Para mim, as declarações de Bolsonaro evidenciam as consequências nefastas das negativas, das evasivas e do silêncio dos responsáveis militares, diante da Comissão Nacional da Verdade, apesar dessa ser uma comissão sem força punitiva. Uma oportunidade perdida de virar a página do autoritarismo, o que, talvez, poderia ter ajudado a barrar o projeto fascista de poder expresso no Governo Bolsonaro.
EIS O ARTIGO DE MÍRIAM LEITÃO:
Bolsonaro mostra que os militares sempre mentiram sobre os crimes da ditadura
Durante mais de três décadas os militares disseram ao país que não tinham documentos, não sabiam dizer onde estavam os desaparecidos políticos, não souberam como morreram os que foram assassinados nos quartéis durante a ditadura militar. Hoje [ontem], o presidente Jair Bolsonaro disse o oposto. Primeiro, decidiu brincar com mais um drama humano e dizer ao presidente da OAB, Felipe Santa Cruz, que sabia como o pai do advogado havia morrido. Depois, criou a sua versão que culpa a esquerda.
O que o presidente fez é repulsivo. Mostra, como definiu Felipe Santa Cruz, crueldade e a falta completa de empatia que os seres humanos têm uns em relação aos outros. O presidente brinca com o sentimento de um filho que nunca conviveu com o pai porque ele foi morto aos 26 anos.
Mas, ao se colocar como o conhecedor dos segredos da ditadura, ele diz que há informações sonegadas ao país, que ele sabe onde estão. Nunca ficou tão claro que as Forças Armadas mentiram quando disseram não ter como recuperar os fatos. Nunca souberam, por exemplo, dizer as circunstâncias da morte de Vladimir Herzog, onde foi posto o corpo de Rubens Paiva, como foi assassinado num quartel da Aeronáutica o jovem Stuart Angel. As famílias dos muitos mortos e desaparecidos sempre quiseram a reparação da informação. Pediram a verdade. E tiveram como respostas o “nada sabemos”. E por isso é que um dia um bravo deputado, Alencar Furtado, fez um discurso-libelo em nome dos filhos do “talvez”, os órfãos do “quem sabe”. Alencar Furtado foi cassado pelo AI-5 pelo que disse.
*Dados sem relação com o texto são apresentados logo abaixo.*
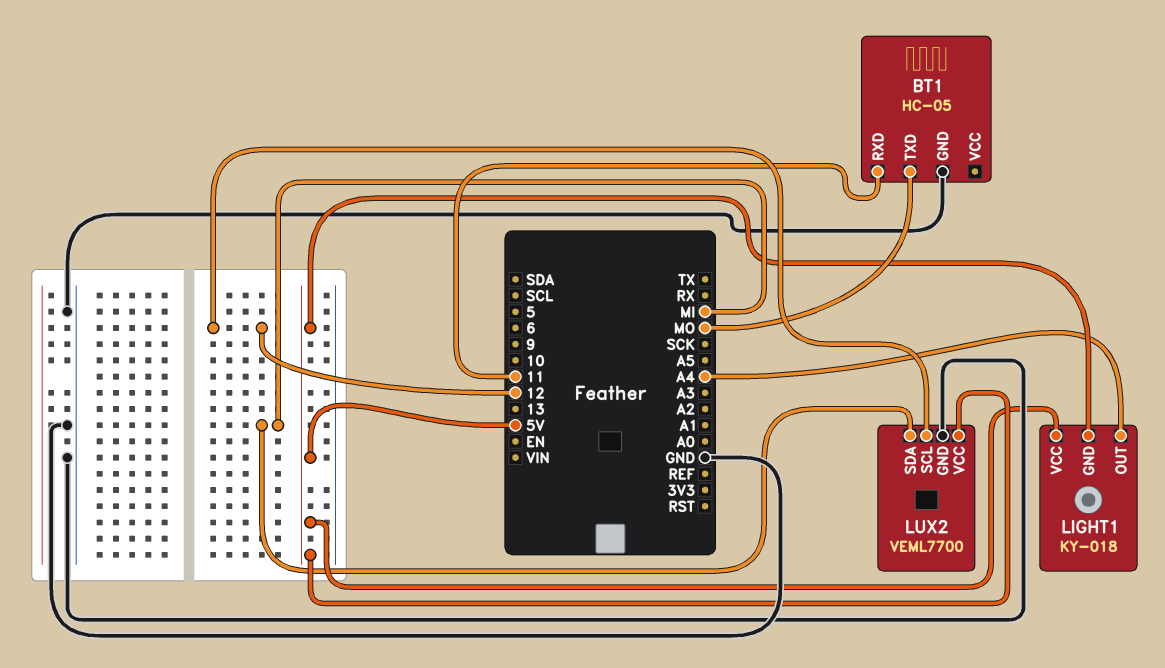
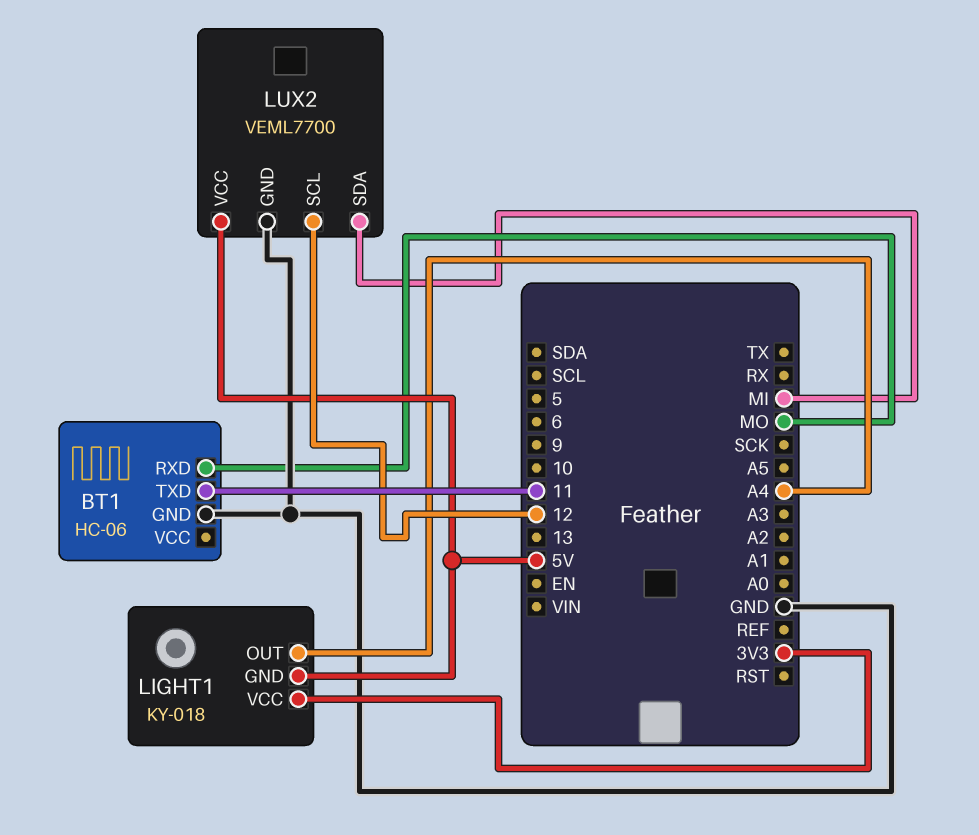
BT1: HC-05 -> HC-06
BT1 pin RXD: 11 -> MO
BT1 pin TXD: MO -> 11
LIGHT1 pin VCC: 5V -> 3V3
O Brasil não teve o conforto das informações. Em nome da paz e da construção do futuro foi dito que aceitássemos essa perda de memória dos militares. Só que ontem, pela fala do presidente, caiu a máscara. O presidente se sente no direito de manipular as informações que foram sonegadas ao país e às famílias e jogar a culpa sobre as vítimas. Quem está com a palavra agora é o Exército, a Marinha, a Aeronáutica. O que houve com Felipe Santa Cruz, o pai do presidente da Ordem dos Advogados do Brasil? Como foram as circunstâncias dessa morte e de tantas outras ocorridas no período em que os militares governaram o Brasil? Onde estão os restos dos desaparecidos políticos?
A Constituição anda sendo desrespeitada diariamente pelo presidente da República. É hora de lembrar o que disse o grande Ulysses Guimarães ao promulgar a nossa Carta Magna: “Temos ódio à ditadura, ódio e nojo”. Ontem foi o dia de sentir nojo.